FERC and Christiansen’s “clients” — its commissioners — have a chance to make decisions now that will ensure a reliable and affordable supply of power even as the grid undergoes significant changes. That window is not narrow, but it is also not open-ended.

While planning to meet the highest hour of demand on the hottest day of the year is not as easy as it sounds, it is easier than maintaining reliability on the changing grid, said Christiansen. The new resources bring some expected unavailability (solar will drop off as the sun sets) and some unexpected, such as the wind not blowing or cloudy conditions lasting for days, he said.

“As if that weren’t enough, they’re taking place against the backdrop of an increased incidence of extreme weather, which is due in large part to climate change,” he added. “So, we have as big a reliability challenge that I think we’re going to have to manage, at least at any point that I’m aware, in the history of the industry. I don’t think that challenge is even remotely close to insurmountable.”

FERC General Counsel Matthew Christiansen gives the keynote speech at the Energy Bar Association Mid-Year Forum. | © RTO Insider LLC

Identifying the specific challenges that the industry faces and then figuring what is needed to ensure the grid can handle those reliably is the main job of FERC and others overseeing the transformation, said Christiansen.

“So, let’s be really specific,” Christiansen said. “Let’s go out and procure those things using our regulatory constructs — markets where we have them — so that we know that we have the specific tools that we need.”

Doing that will ensure reliability, but affordability is almost more impactful, he added.

“In my view, the best way to ensure that we have those services when we need them, and that we have them at a price that we can afford as customers, is to harness the benefits of competition to ensure that everyone is competing to provide those services,” Christiansen said.

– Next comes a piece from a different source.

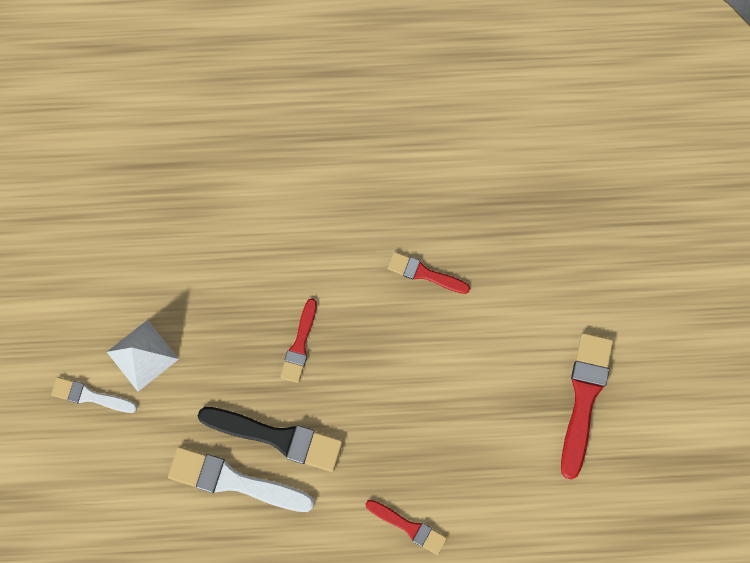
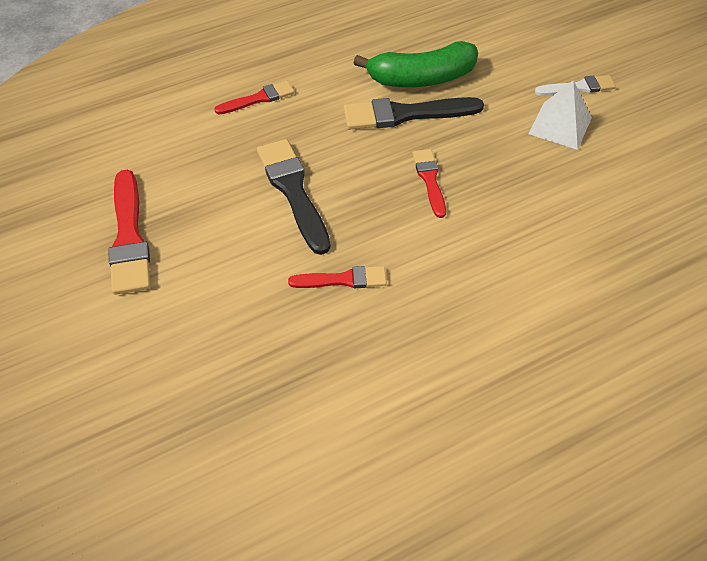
camera: 155 degrees right, 25 degrees down
(234, 481) = (422, 78): white brush -> green banana
(409, 527) = (258, 98): red brush -> red brush turned 150 degrees clockwise
(425, 387) = (293, 191): none -> black brush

Washington state is one of those that has moved to decarbonize its power industry, requiring net-zero emissions by midcentury, and that has turned the Utilities and Transportation Commission from a purely rate-setting board to one that also implements policy, said Commissioner Ann Rendahl.

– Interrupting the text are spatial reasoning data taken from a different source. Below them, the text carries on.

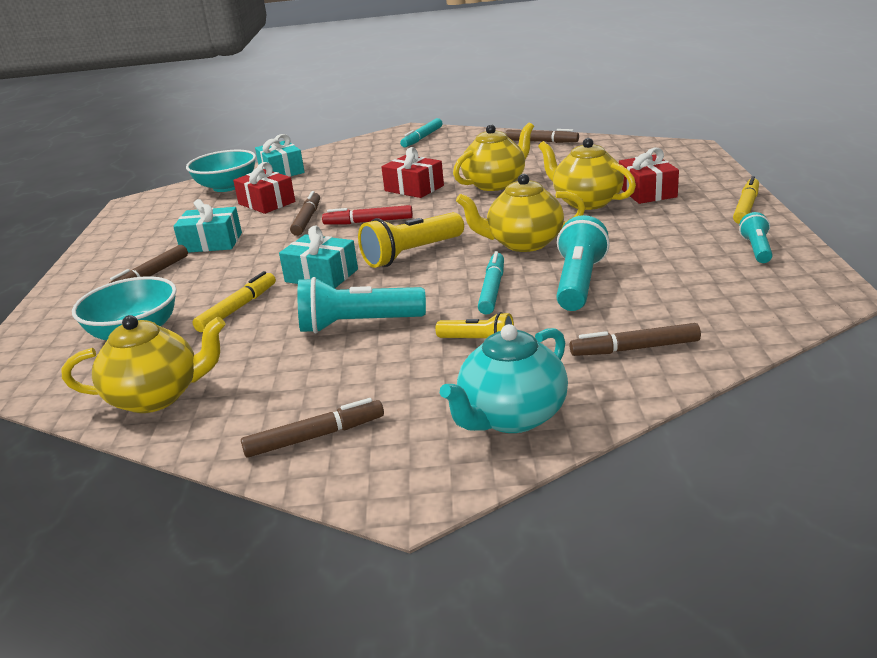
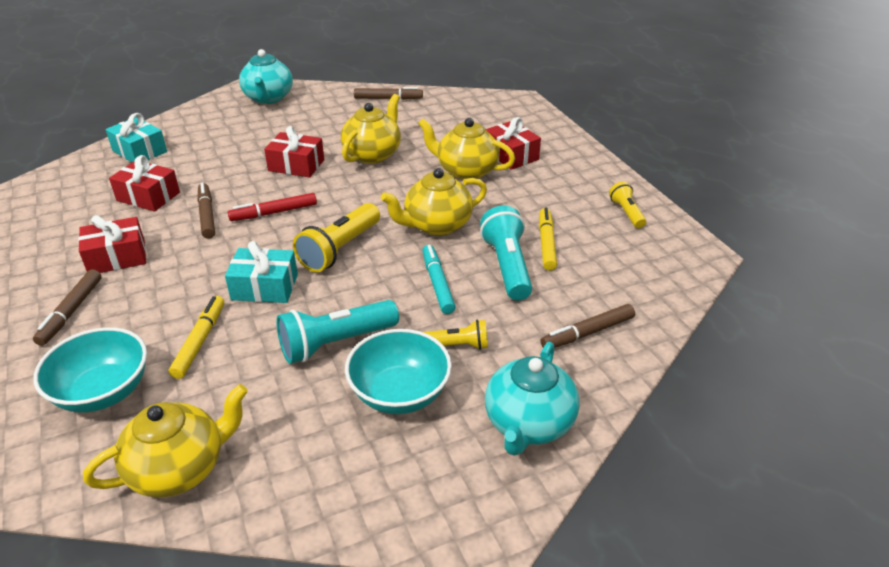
camera: 25 degrees left, 10 degrees up
(211, 243) = (117, 257): turquoise gift -> red gift
(227, 187) = (87, 177): turquoise bowl -> turquoise bowl (399, 393)
(315, 436) = (370, 482): brown marker -> none
(422, 138) = (268, 98): turquoise marker -> turquoise teapot
(746, 207) = (597, 167): yellow marker -> yellow marker (546, 243)
(756, 249) = (626, 213): turquoise flashlight -> yellow flashlight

The UTC only oversees the investor-owned utilities in the state, not the dozens of public utilities that are all preferred customers of Bonneville Power Administration and benefit from a higher share of its emissions-free hydroelectricity. The private utilities rely more on fossil fuel than those publicly owned firms.

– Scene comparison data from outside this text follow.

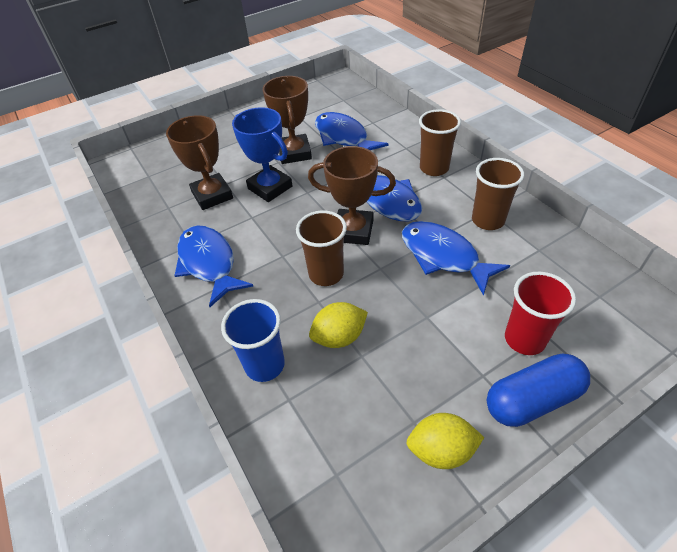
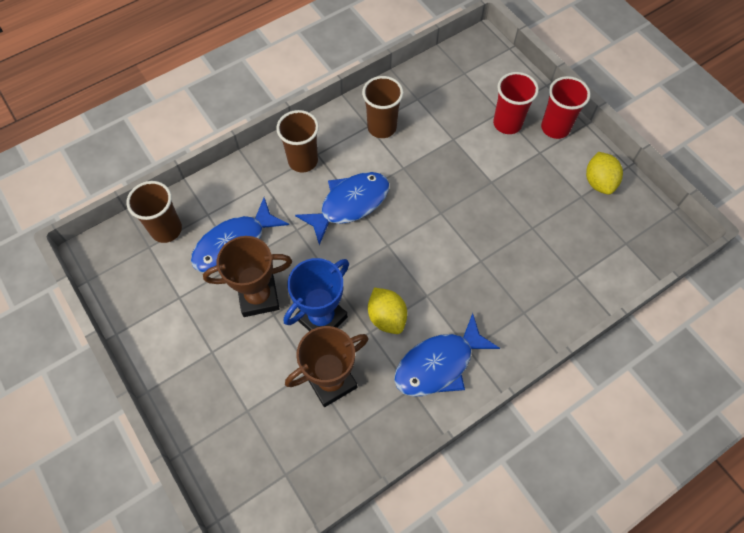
camera: 95 degrees left, 15 degrees up
(264, 365) = (549, 297): blue cup -> none
(326, 274) = (449, 255): brown cup -> brown cup (166, 230)
(339, 337) = (516, 243): yellow lemon -> yellow lemon (387, 317)
(353, 231) = (393, 234): brown trophy -> none
(443, 256) = (426, 164): blue fish -> none
(532, 399) = (555, 128): blue capsule -> red cup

“So, it’s a lot of rate pressure,” Rendahl said. “And we’re trying to mitigate that rate pressure at the same time as we’re implementing this new thing of energy justice for the customers, which is not something we have previously done. It’s very important.”

D.C. has similar goals, but with a very different backdrop of just one utility, Pepco, which must import almost all of its power from other jurisdictions in PJM as the dense city lacks any central-station generation, said Public Service Commission Chair Emile Thompson.

“We are, you know, for the most part at the mercy of our RTO, PJM,” Thompson said. “And PJM’s mix right now is about 4% renewable. And so, for us to get to 100% renewable in D.C., what that most likely is going to reflect is renewable energy credits, which is not really what the legislature wants.”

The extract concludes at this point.